El idilio de los enamorados tropieza con una planta acuática conocida como nenúfar que se deposita en el pulmón derecho de Chloé. La enfermedad de la protagonista (referencia inmediata al reumatismo cardiaco y edema pulmonar que sufrió Vian desde niño), la pobreza, el sacrifico y la infelicidad se vuelven parte de la rutina cotidiana de Collin, quien, evidentemente, no estaba preparado para ello. Ante el constante deterioro de su amada, las paredes y muros “cobran vida” y lo aprisionan (metáfora de la desesperación y tristeza del hombre); su pequeña habitación se reduce y busca asfixiar a todos los habitantes de la morada. Además del estrecho tamaño, su departamento se vuelve sucio, gris y nostálgico, adquiriendo la apariencia de una ciénaga (elemento que en la novela de Vian sugiere la presencia de un pantano, pues el escritor fantaseaba con aquellas zonas de Nueva Orleans).

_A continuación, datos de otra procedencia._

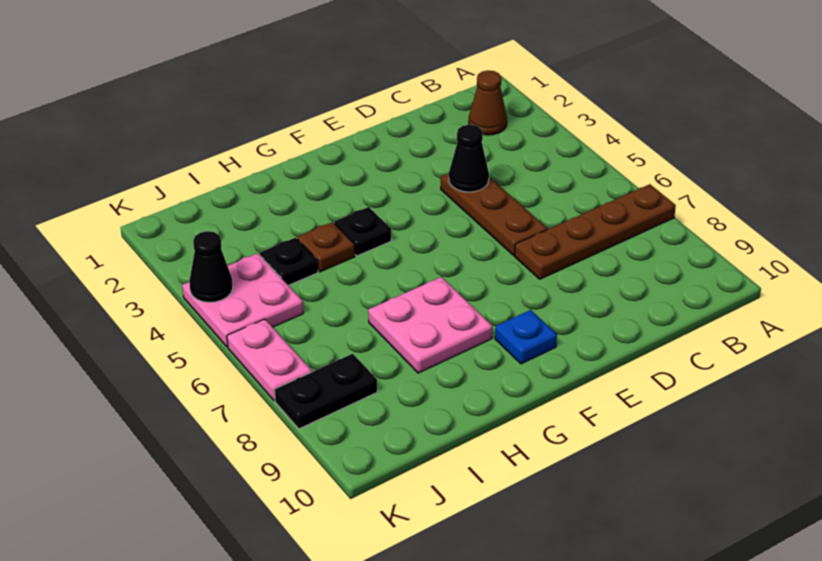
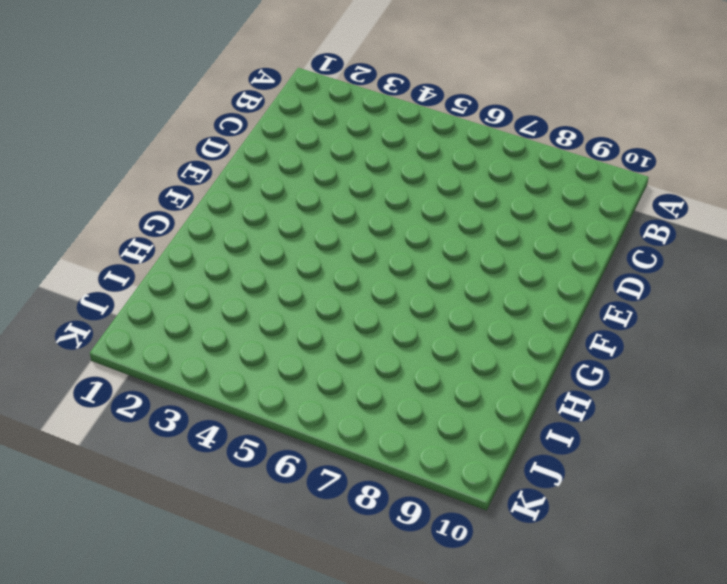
none -> brown plate A7:D7 level 1
none -> brown cone B2 level 1
none -> brown plate D4:D6 level 1

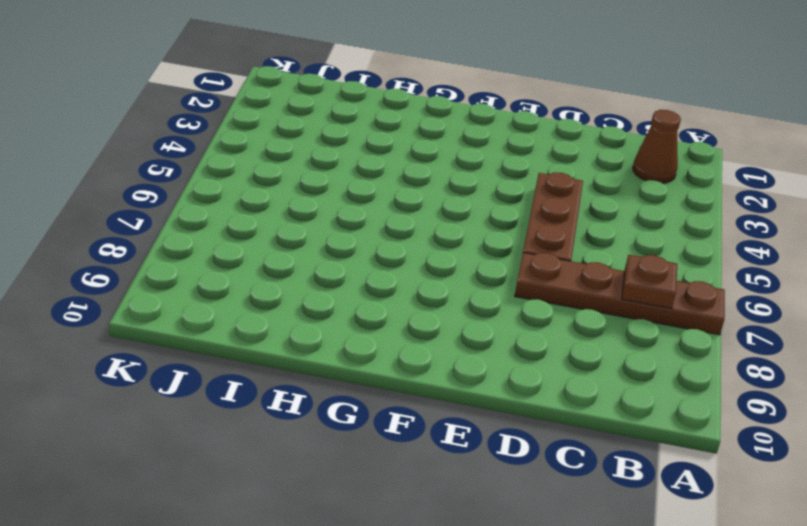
brown plate B7 level 2 -> brown plate H4 level 1
none -> blue plate F9 level 1
none -> black plate G4 level 1
none -> pink plate G7:H8 level 1

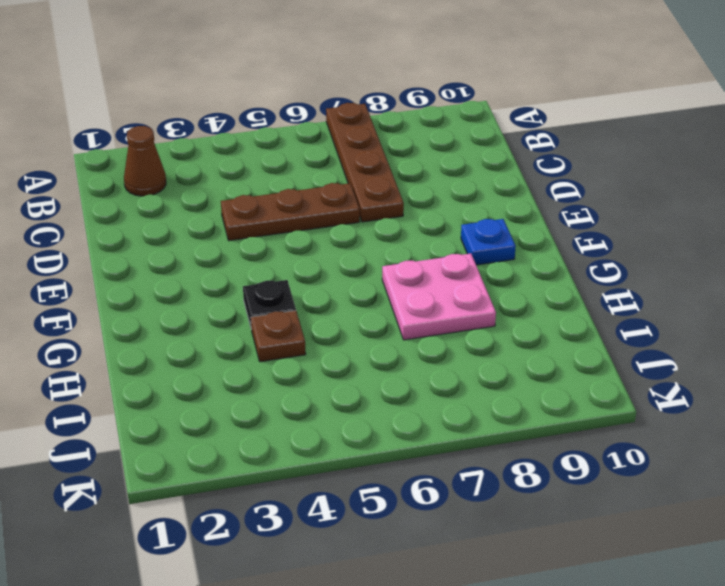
none -> black plate I4 level 1
none -> pink plate J4:K5 level 1
none -> black plate J8:K8 level 1

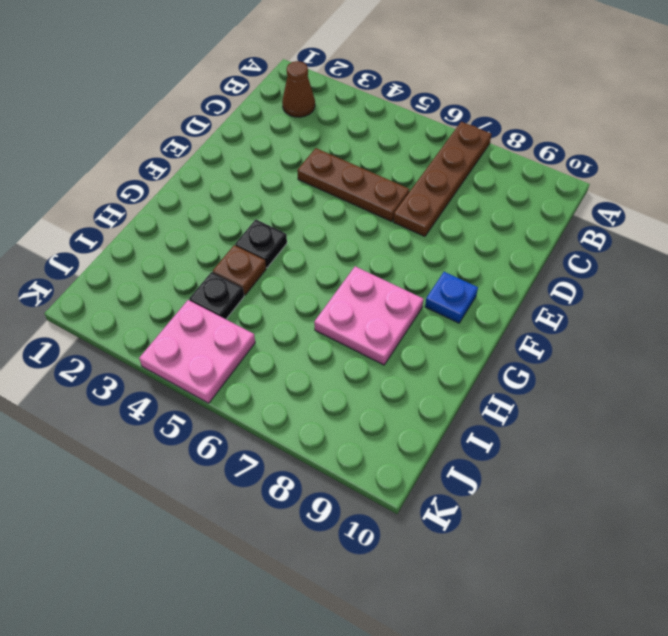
none -> black plate J8:K8 level 1
none -> pink plate K6:K7 level 1
none -> black cone D4 level 2

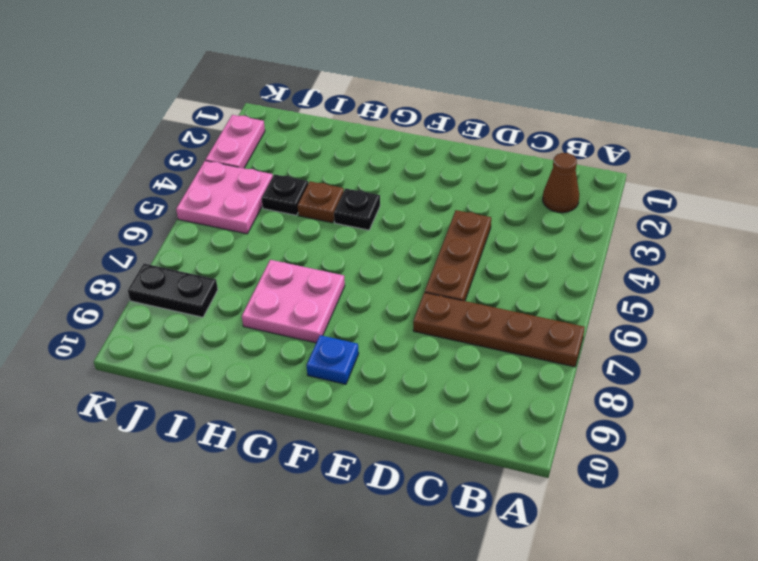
pink plate K2:K3 level 1 -> pink plate K6:K7 level 1
none -> black cone D4 level 2
none -> black cone K4 level 2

Collin pierde sus ahorros y adquiere una fuerte deuda económica (debido a los préstamos que le hace a su amigo Chick, y al peculiar y caro tratamiento médico al que es sometida Chloé) y se ve obligado a trabajar. La crítica a las inhumanas condiciones de la clase obrera y a la guerra, presentes en la novela, son recuperadas brevemente por Gondry. Collin ingresa a una empresa que fabrica armas; los fusiles que construyen requieren calor humano para funcionar. Las bellotas metálicas –utilizadas como balas– son cubiertas por varias capas de tierra, y los trabajadores deben desnudarse y abrazar la tierra durante 24 horas para brindarles su calor corporal a las bellotas. Mientras las desgracias se acumulan, la lente de Christophe Beaucarne–director de fotografía de Mr. Nobody (Jaco Van Dormael, 2009) y Tournée (Mathieu Amalric, 2010)– se aleja de la festividad colorida para adquirir un tono monocromático que pretende colocarse a la par de la sensación de desdicha de Collin. Esta decisión artística tiene sentido, pero resulta amanerada y forzada en su ejecución. Nuevamente, el diseño visual parece estar dictando la emoción, y no al revés.

Los efectos visuales empleados en Mood Indigo son una reminiscencia y, también, una insistencia del estilo que Gondry ha plasmado en sus filmes y obras audiovisuales anteriores. Se trata de una manipulación de la imagen desde lo artesanal, desde la creatividad en la construcción de los sets, en el armado de las peculiares máquinas y la edición, y no desde lo digital. El cine de Gondry posee texturas visuales muy marcadas por la materialidad de los objetos: en una época ahogada en los efectos digitales, su trabajo resulta sumamente llamativo debido a la especial atención que deposita en ellos. Éstos son materia tangible con peso, volumen y existencia –a diferencia de las creaciones virtuales que sólo representan la ilusión de elementos vivos–. Sus filmes son infantiles porque poseen la actitud de ser eternamente niños; busca emociones y sorpresas, se siente atraído por los colores y las formas, evidencia su gusto por materiales sencillos como telas, lanas, cartones, papeles, plásticos y juguetes.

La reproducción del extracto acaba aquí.